Says this section of the Bank of Canada Act (with italics added):

“Consultations

14 (1) The Minister [of Finance] and the Governor [of the Bank of Canada] shall consult regularly on monetary policy and on its relation to general economic policy.

Minister’s Directive

(2) If, notwithstanding the consultations provided for in subsection (1), there should emerge a difference of opinion between the Minister and the Bank concerning the monetary policy to be followed, the Minister may, after consultation with the Governor and with the approval of the Governor [General] in Council, give to the Governor [of the Bank] a written directive concerning monetary policy, in specific terms and applicable for a specified period, and the Bank shall comply with that directive.”
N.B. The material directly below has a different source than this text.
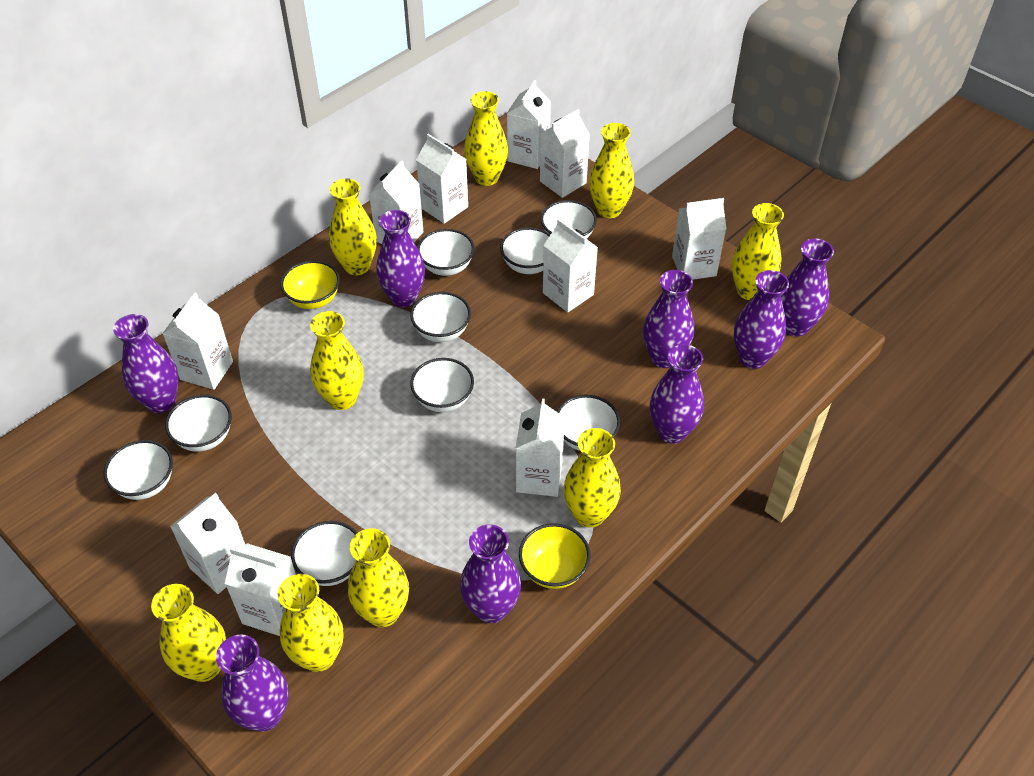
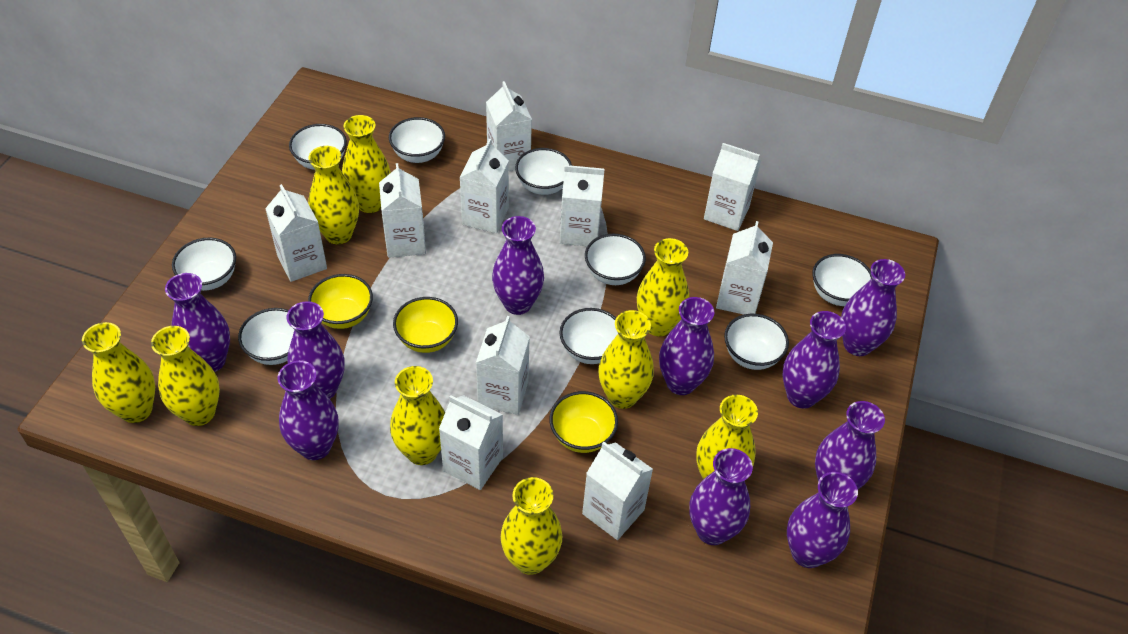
purple vase: 8 -> 10
yellow bowl: 2 -> 3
That’s pretty clear.  Although such a directive to the central bank has never been issued, every Governor of the Bank has the strongest incentives never to have one issued.  The possibility is there, in the framework for the required consultations.

Other democracies with statutory provisions for the government to issue directions to the central bank include Australia, England, India and New Zealand (all, like Canada and the U.S., formerly parts of the British Empire).  Thus:

The Australian Reserve Bank Act: “The Treasurer may then submit a recommendation to the Governor-General, and the Governor-General, acting with the advice of the Federal Executive Council, may, by order, determine the policy to be adopted by the Bank.”
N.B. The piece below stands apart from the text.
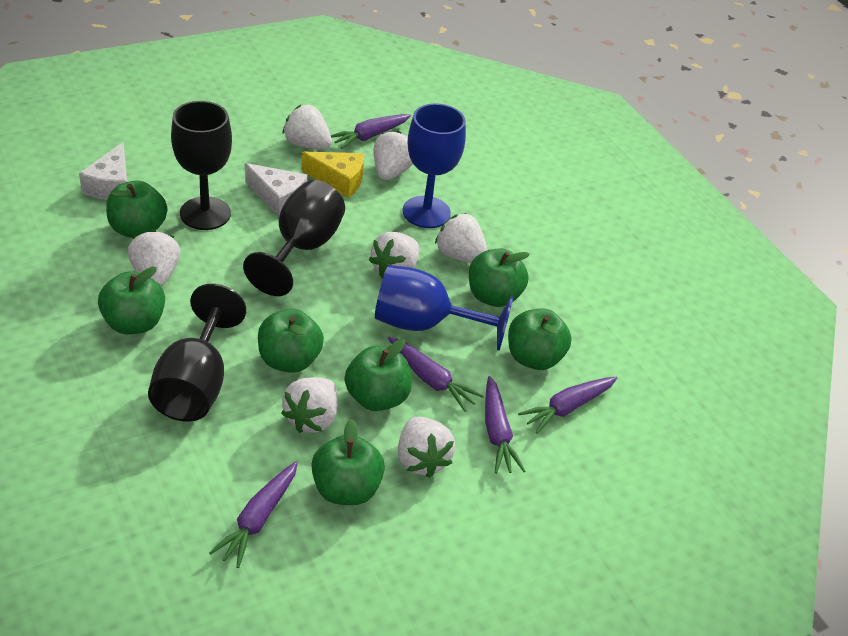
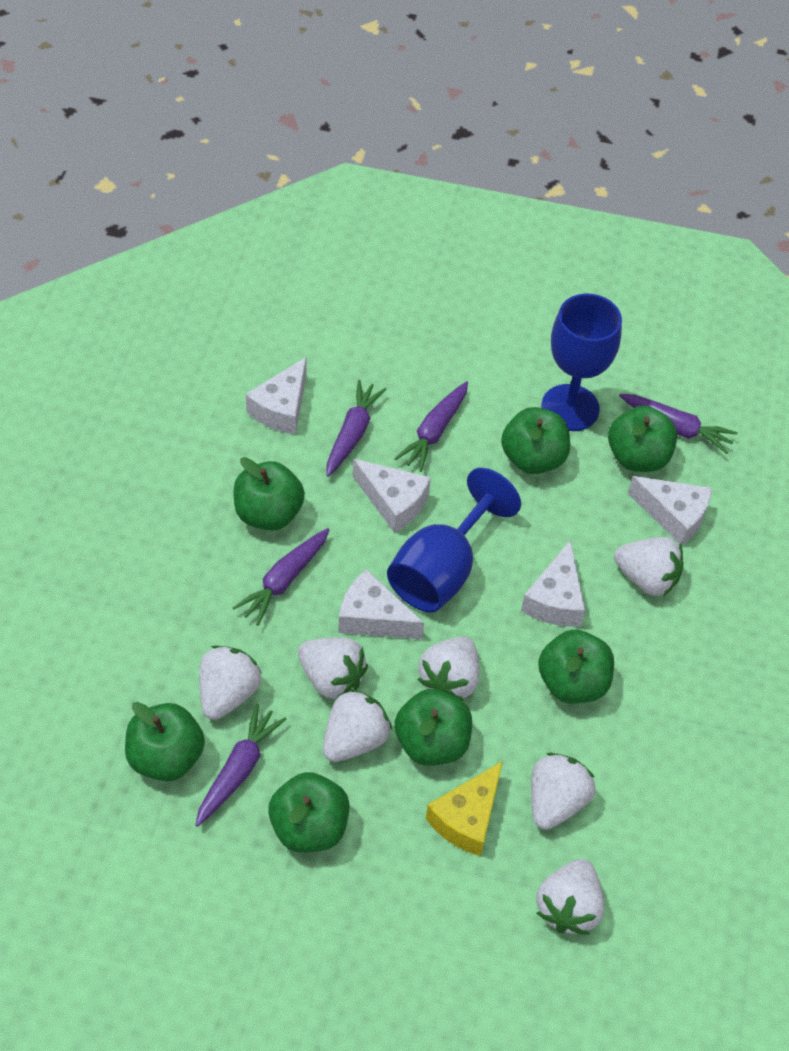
black goblet: 3 -> 0
white cheese: 2 -> 5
Bank of England Act: “The Treasury, after consultation with the Governor of the Bank, may by order give the Bank directions with respect to monetary policy if they are satisfied that the directions are required in the public interest and by extreme economic circumstances.”

The Reserve Bank of India Act: “The Central Government may from time to time give such directions to the Bank as it may, after consultation with the Governor of the Bank, consider necessary in the public interest.”

Reserve Bank of New Zealand Act: “The Governor-General may, by Order in Council, on the advice of the Minister, direct the MPC [Monetary Policy Committee] to formulate, and the Bank to implement, monetary policy [objectives] specified in the order.”

Do these Canadian and other countries’ related provisions give too much power to the politicians?  Does the U.S. structure give too much power to the unelected managers of the central bank?  Where is the right balance?  Here we find ourselves in the domain of political philosophy, so the debates will surely continue.  These debates will benefit if better informed of the ideas of other important democracies.